On that note, I do remember the time when I was younger when my cousin pooped into the public pool because he didn't want to go in the public restroom. You should've seen us, we left that pool so fast that the Flash couldn't keep up with us.
You sew, the funny thing about the army is that the public restrooms are YOUR RESTROOM. thats the only one you got. We may "clean" them once a day in the morning room drills but they are filled with empty tuna cans, water that lick from the pipes and wet toiet paper all over the floor, plus the random bloody paper or hair from a dude who had a haircut.
I sometime poop in the wild when i have the option.
Danielo recipte for the wild toilet -
1 wooden platform
1 hole in the ground
18 squars of toilet papers.
You put the wooden platform over the hole in such way that the space between two of the planks sit right on top of the hole.
Cover the area intended to be placed under your glorious arse with the toilet paper.
sit and ****.
Cover the hole with some branches and newspaper, then put a light layer of dust over it.
Watch the random ćictim step on it. Laugh silently.
*true story*.
Woah, thanks @danielo, I must try your scheme at one point. Also, what are people's thoughts on that really thin toilet paper that your hand sorta just tears through?
Also, what are people's thoughts on that really thin toilet paper that your hand sorta just tears through?

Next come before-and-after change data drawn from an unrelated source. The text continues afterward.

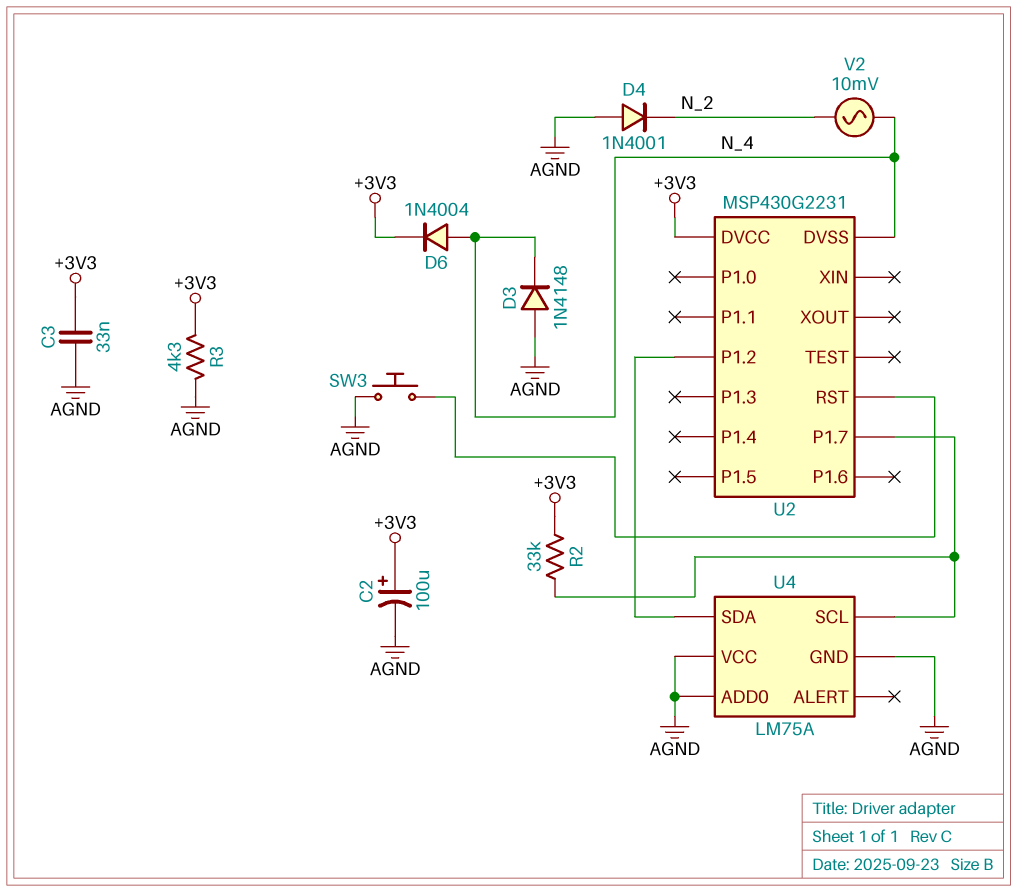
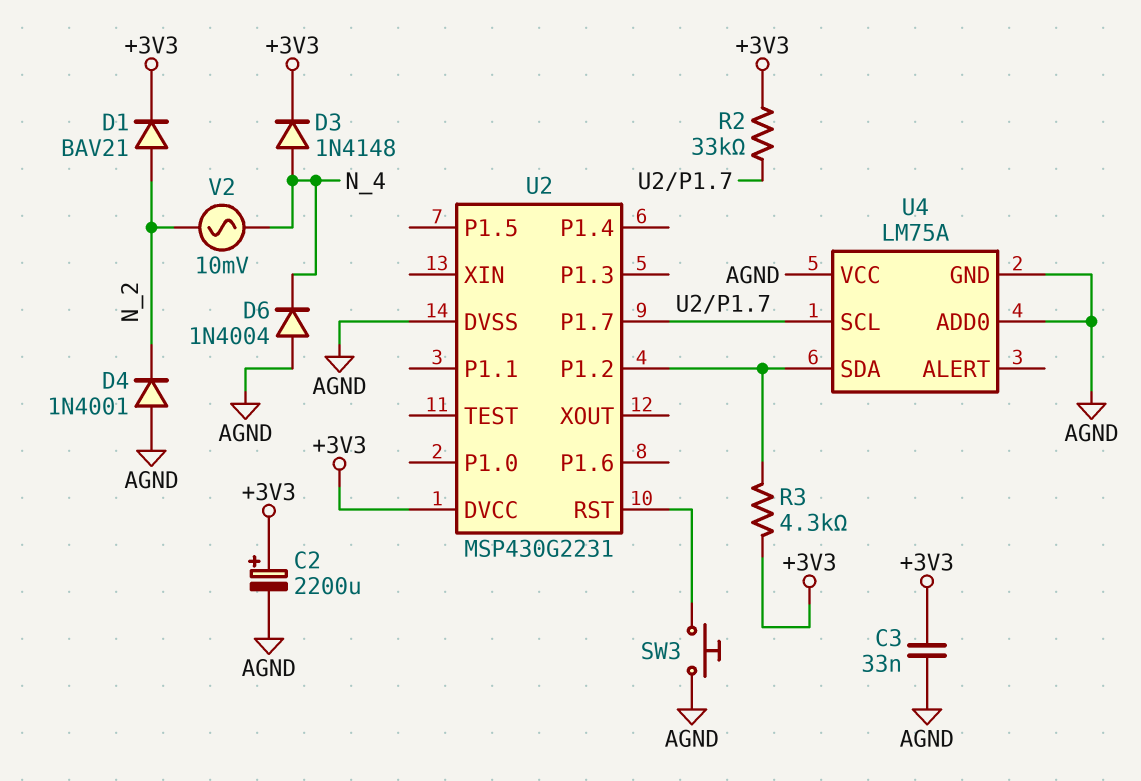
C2: 100uF (plus +3V3, minus AGND) -> 2200uF (plus +3V3, minus AGND)
D1: none -> diode BAV21 (A N_2, K +3V3)
D3: diode 1N4148 (A AGND, K N_4) -> diode 1N4148 (A N_4, K +3V3)
D6: diode 1N4004 (A N_4, K +3V3) -> diode 1N4004 (A AGND, K N_4)
R3: 4.3k (+3V3, AGND) -> 4.3k (+3V3, U2/P1.2)
U2 pin DVSS: N_4 -> AGND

Ugh that stuff is the worst. Everytime I use the first square the paper rips and I end up wiping with my hand(I washed with a LOT of soap after). Now whenever I'm at a restroom I use at least three squares for safety.
Depends on the thickness, to be honest. If you're talking about the school quality ones that are literally just thin tissue papers, I use at least 6. Otherwise, 2~3 squares is enough for me.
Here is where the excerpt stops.